On 2021/3/28 16:52, Lukas Wunner wrote:
> Downstream Port Containment (PCIe Base Spec, sec. 6.2.10) disables the
> link upon an error and attempts to re-enable it when instructed by the
> DPC driver.
> 
> A slot which is both DPC- and hotplug-capable is currently brought down
> by pciehp once DPC is triggered (due to the link change) and brought up
> on successful recovery.  That's undesirable, the slot should remain up
> so that the hotplugged device remains bound to its driver.  DPC notifies
> the driver of the error and of successful recovery in pcie_do_recovery()

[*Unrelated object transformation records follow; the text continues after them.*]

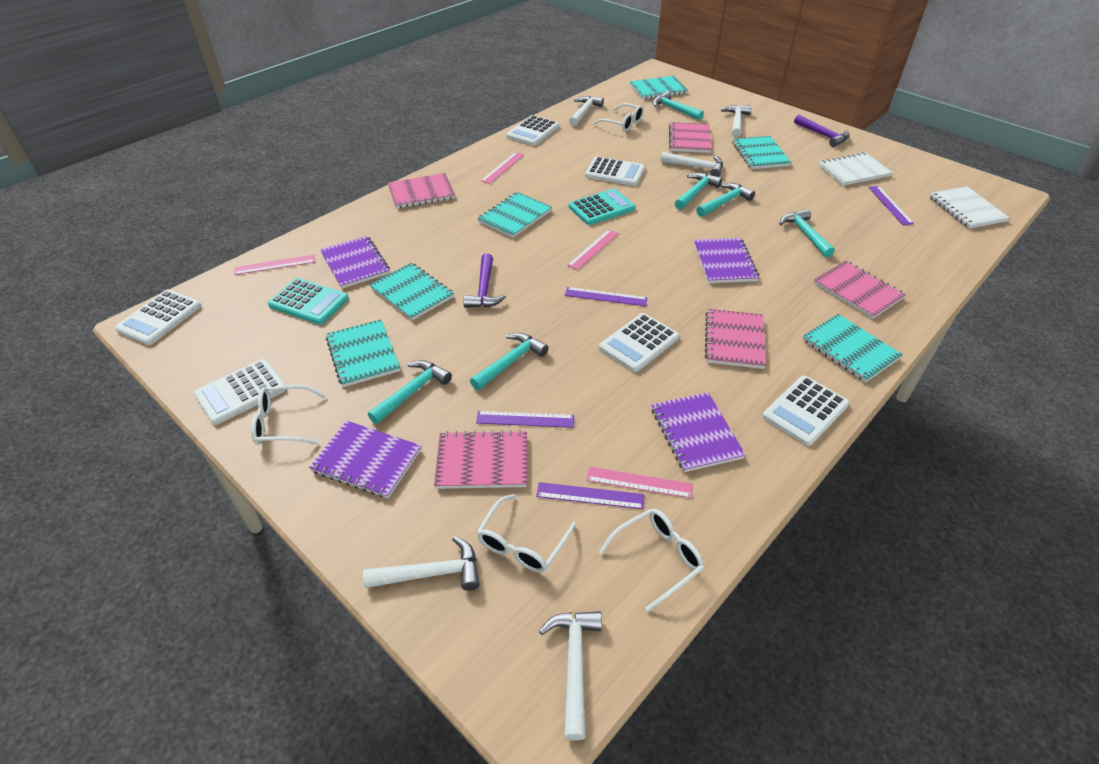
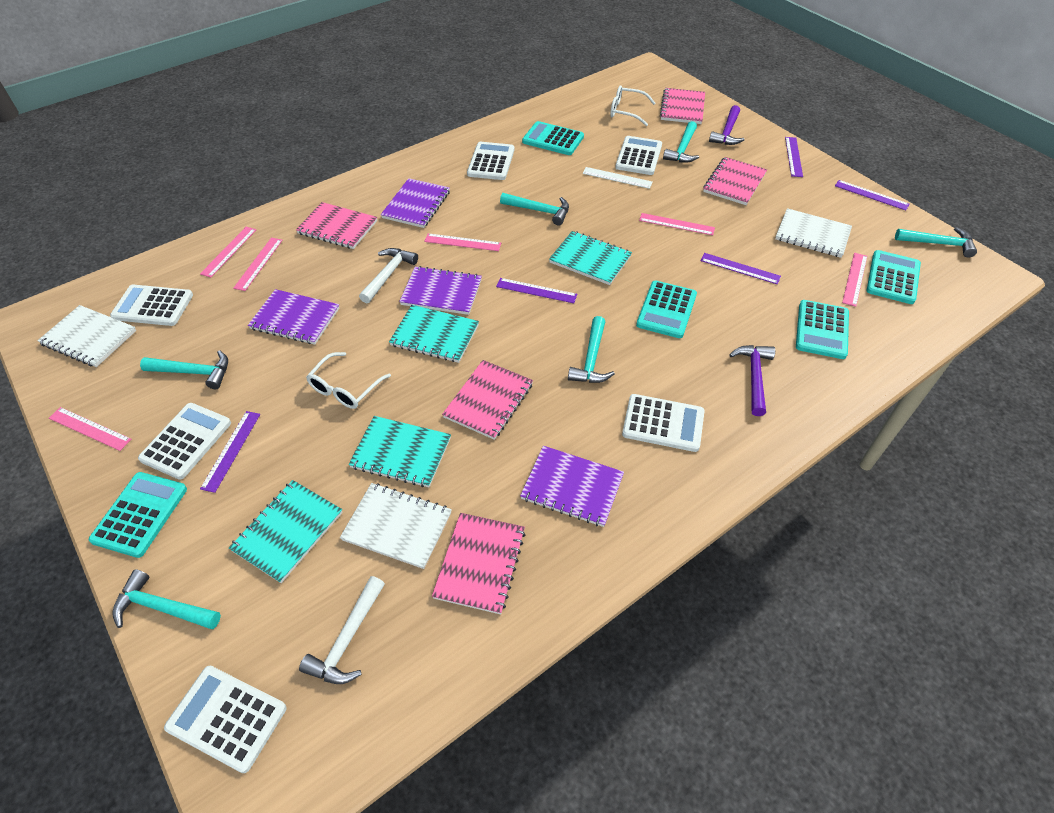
pink ruler: 4 -> 6
purple ruler: 4 -> 5
turquoise calculator: 2 -> 5
turquoise notebook: 6 -> 4
white glasses: 4 -> 2
white hammer: 5 -> 2
white notebook: 2 -> 3
white ruler: 0 -> 1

> and the driver may then restore the device to working state.
> 
> Moreover, Sinan points out that turning off slot power by pciehp may
> foil recovery by DPC:  Power off/on is a cold reset concurrently to
> DPC's warm reset.  Sathyanarayanan reports extended delays or failure
> in link retraining by DPC if pciehp brings down the slot.
> 
> Fix by detecting whether a Link Down event is caused by DPC and awaiting
> recovery if so.  On successful recovery, ignore both the Link Down and
> the subsequent Link Up event.
> 
> Afterwards, check whether the link is down to detect surprise-removal or
> another DPC event immediately after DPC recovery.  Ensure that the
> corresponding DLLSC event is not ignored by synthesizing it and
> invoking irq_wake_thread() to trigger a re-run of pciehp_ist().
> 
> The IRQ threads of the hotplug and DPC drivers, pciehp_ist() and
> dpc_handler(), race against each other.  If pciehp is faster than DPC,
> it will wait until DPC recovery completes.
> 
> Recovery consists of two steps:  The first step (waiting for link
> disablement) is recognizable by pciehp through a set DPC Trigger Status
> bit.  The second step (waiting for link retraining) is recognizable
> through a newly introduced PCI_DPC_RECOVERING flag.
> 
> If DPC is faster than pciehp, neither of the two flags will be set and
> pciehp may glean the recovery status from the new PCI_DPC_RECOVERED flag.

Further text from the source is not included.